Down Memory Lane: The collieries’ tram lines

By Jack Devitt *

A South Bulli Colliery locomotive hauling wagons to the Bellambi jetty, 1906. Picture: National Library of Australia
The South Bulli Colliery’s Bellambi Jetty, 1906. Picture: National Library of Australia

THE railway line coming down from the South Bulli Colliery at Bellambi crossed the Princes Highway via a set of power operated gates (the control tower of the same preserved).

The line ran parallel to Bellambi Lane, which was then only a lane, past the Bellambi pub and across the Government railway line, again via power operated gates controlled from Bellambi Station on to the Bellambi jetty.

A spur line ran into a big marshalling yard on the northern side adjacent to the BHP owned Bellambi Coke Works, which had been originally established to provide coke for the Port Pirie Smelters in South Australia, the coke being shipped from the jetty.

At the jetty end of the line a branch meandering across the paddocks of the Illawarra Meat Company’s slaughter house, crossing the Government line at the Illawarra Brick Company’s plant, long since gone, and close to the Chesalon Nursing Home, Woonona, found its way to Monie Street to Pendlebury’s brickworks which it supplied with coal and trucked back to the siding at Illawarra Brick Company.

The South Bulli Colliery’s loco on the Bellambi Jetty, 1906. Picture: National Library of Australia
The approach to the Bellambi Jetty, 1906. Picture: National Library of Australia

The line proceeded westward past Pendulbury’s to the foot of the incline of the Model Coal Mine, first opened in 1857, closed in 1863, then opened and closed spasmodically until 1924, when the seam was worked from South Bulli Colliery. This was quite an efficient railway system at the time, before the days of huge motor truck haulage.

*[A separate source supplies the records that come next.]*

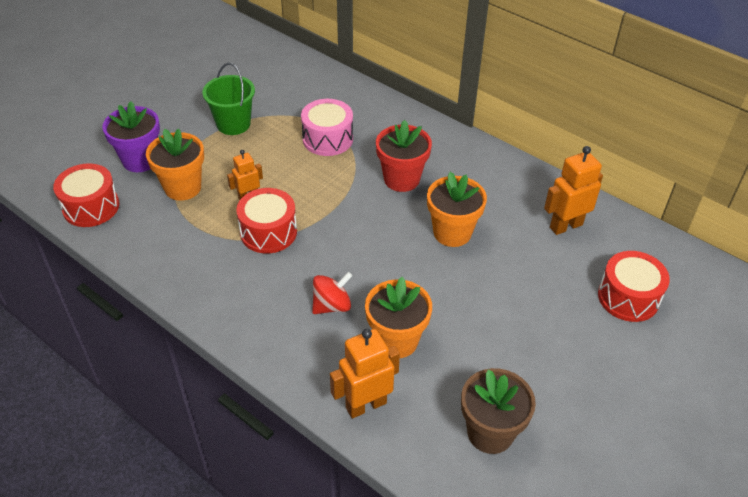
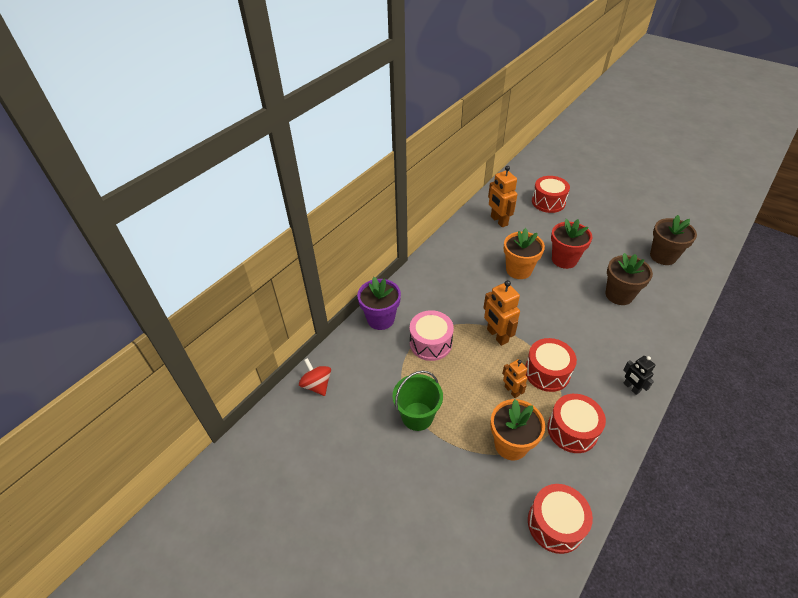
camera: 90 degrees left, 0 degrees up
(140, 160) = (480, 491): purple flower pot -> purple flower pot (380, 319)
(186, 239) = (572, 430): none -> red drum
(229, 309) = (631, 387): none -> black robot
(332, 305) = (604, 328): red spinning top -> red spinning top (317, 385)
(365, 405) = (672, 307): orange robot -> orange robot (497, 336)
(396, 341) = (619, 295): orange flower pot -> brown flower pot
(401, 179) = (471, 296): red flower pot -> red flower pot (564, 259)

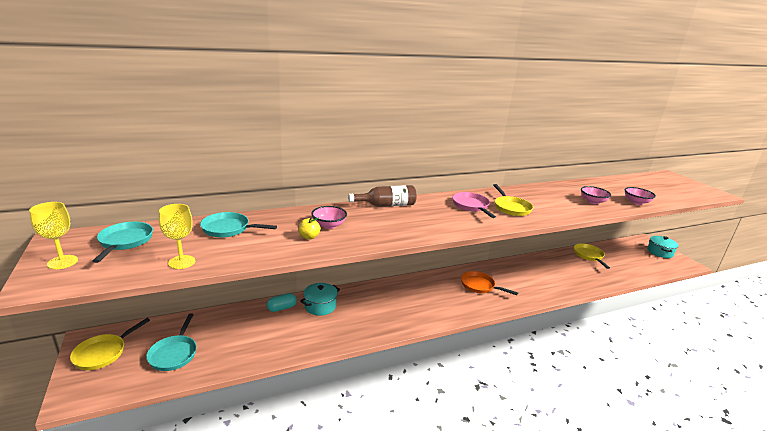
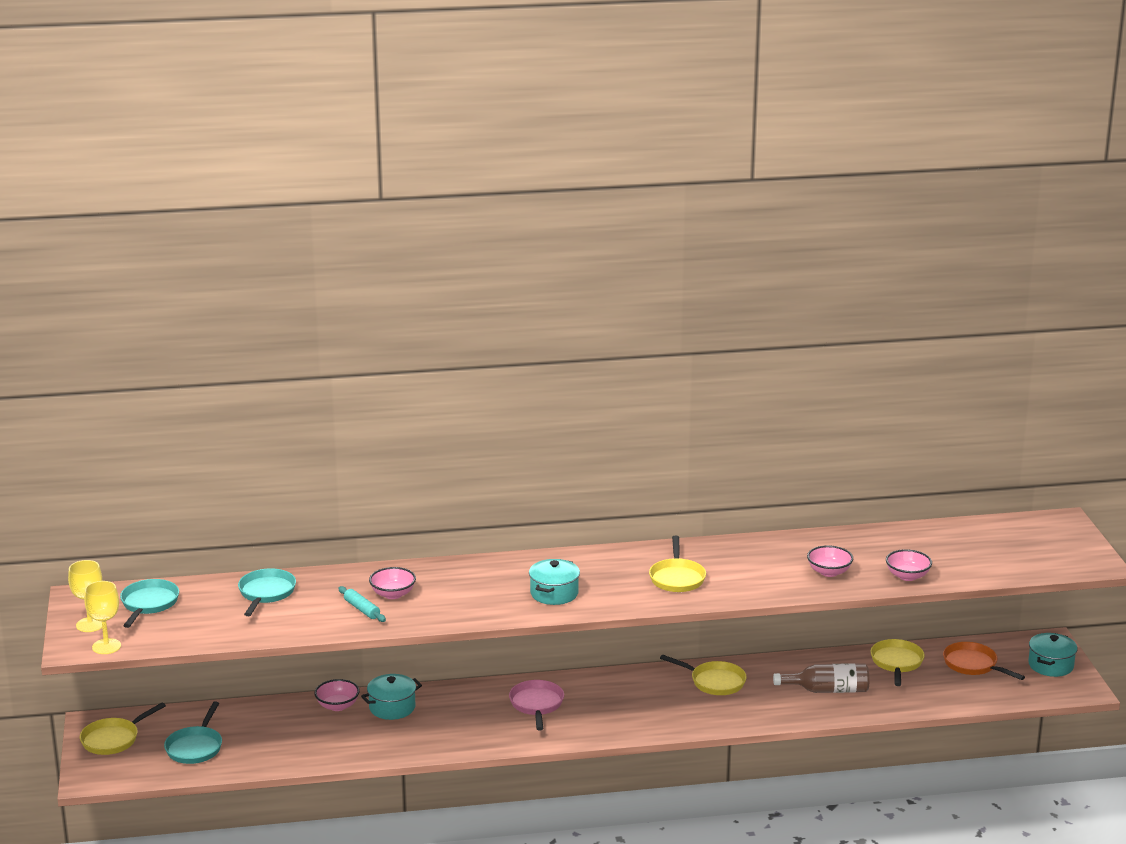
camera: 15 degrees right, 0 degrees up
(182, 262) = (211, 632): yellow goblet -> yellow goblet (106, 646)
(229, 229) = (266, 593): turquoise pan -> turquoise pan turned 75 degrees clockwise
(282, 308) = (337, 706): turquoise capsule -> pink bowl
(309, 237) = (362, 609): yellow apple -> turquoise rolling pin
(386, 205) = (488, 566): brown bottle -> brown bottle (827, 690)
(442, 220) = (554, 593): none -> turquoise pot
(471, 206) = (616, 572): pink pan -> pink pan (536, 705)
(479, 286) = (653, 698): orange pan -> orange pan (973, 665)
(506, 273) = (714, 682): none -> yellow pan

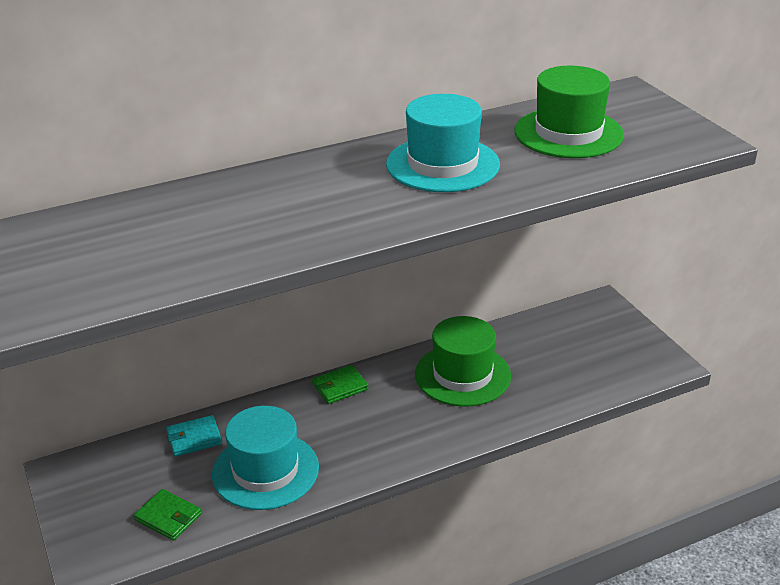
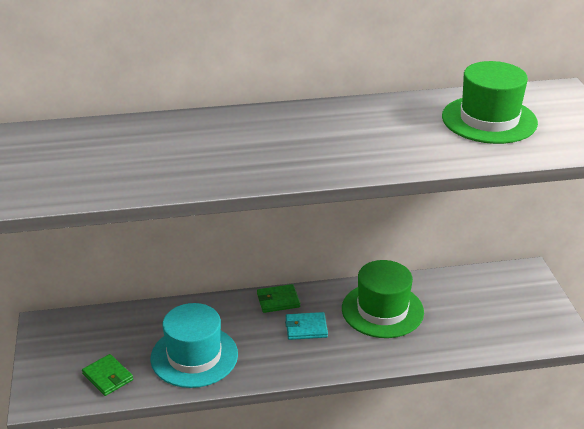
camera: 15 degrees right, 0 degrees up
(194, 438) = (150, 319): turquoise wallet -> turquoise wallet (306, 328)
(442, 164) = (368, 131): turquoise hat -> none

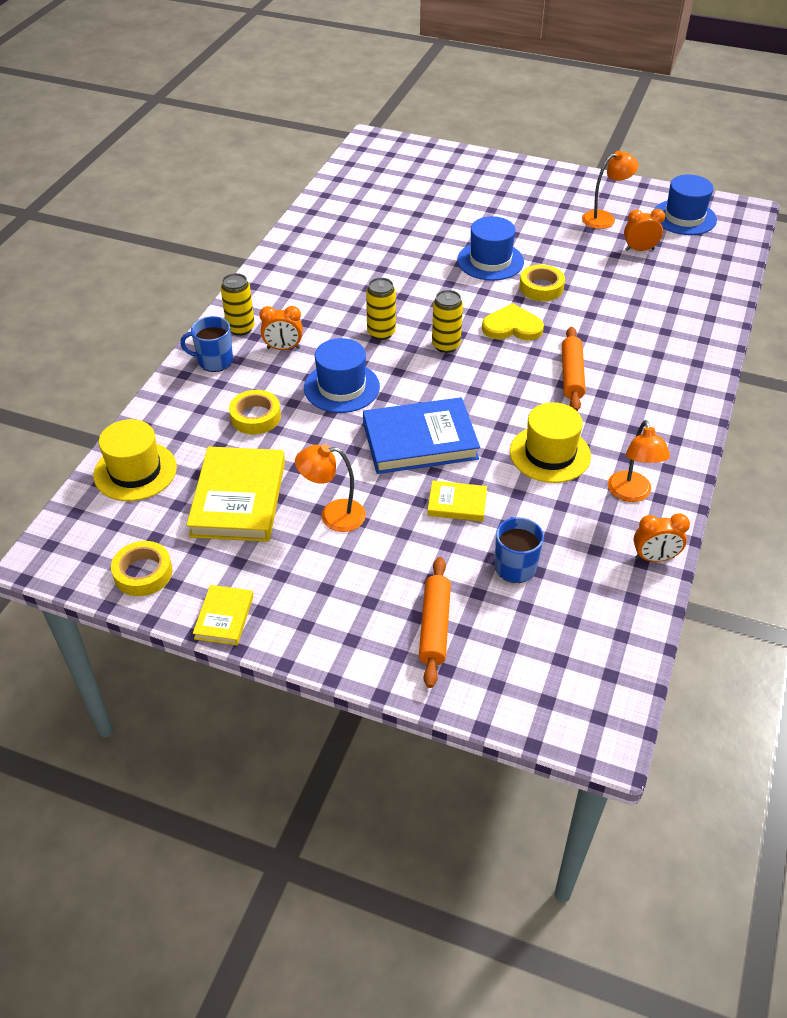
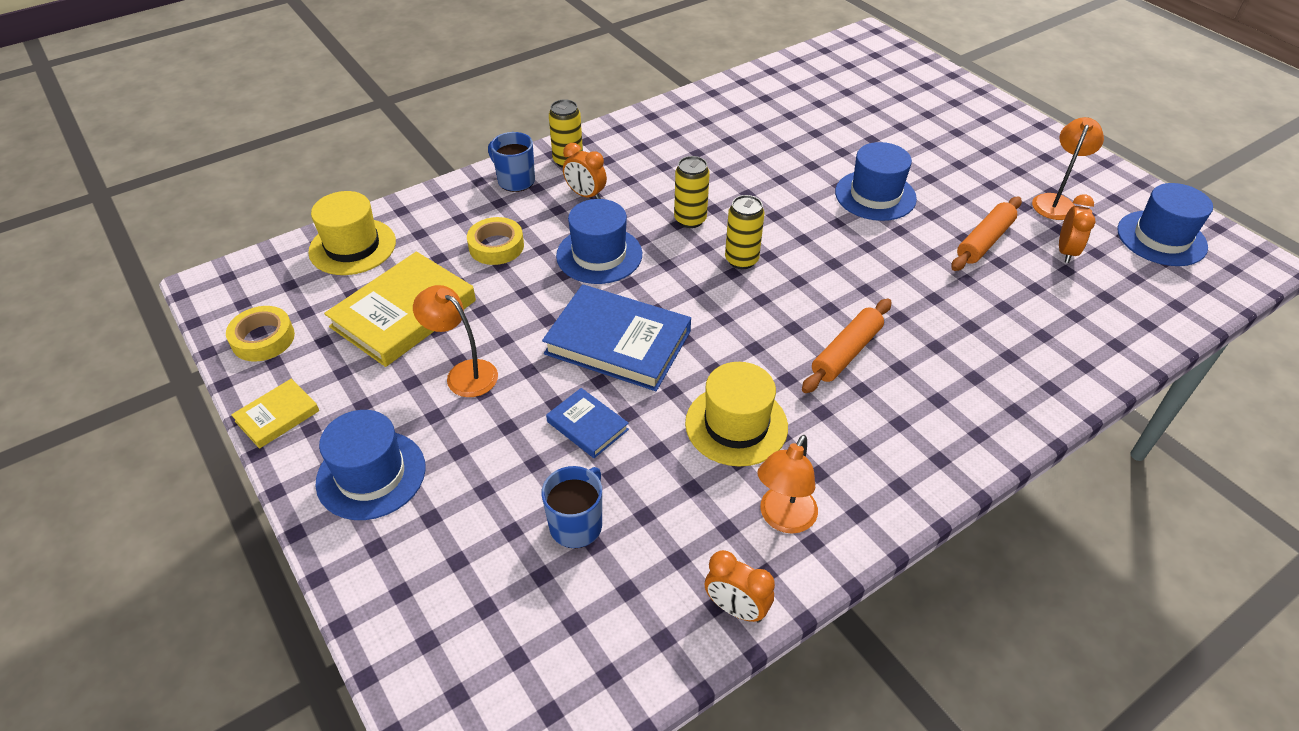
camera: 35 degrees right, 0 degrees up
(343, 614) = (371, 475): none -> blue hat
(434, 627) = (435, 540): orange rolling pin -> orange rolling pin (984, 241)
(457, 504) = (587, 426): yellow book -> blue book
(512, 326) = (831, 272): yellow heart -> none
(541, 287) = (905, 245): yellow tape -> none
(604, 218) = (1055, 202): orange lamp -> orange lamp turned 75 degrees counterclockwise
(639, 250) = (1066, 252): orange clock -> orange clock turned 75 degrees clockwise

The locos were always kept in tip top condition at the mine’s extensive workshop. Two of the locos are preserved, standing in Corrimal Memorial Park and beside the Black Diamond Heritage Centre at Bulli Railway Station. Where Chesalon Nursing Home, Woonona now stands, there was a very imposing double storey brick residence, belonging to the mine manager, Mr. A. . O. Sellars, who, I was told, had planted by the cutters a young tree for every one felled for pit props – an early environmentalist it seems!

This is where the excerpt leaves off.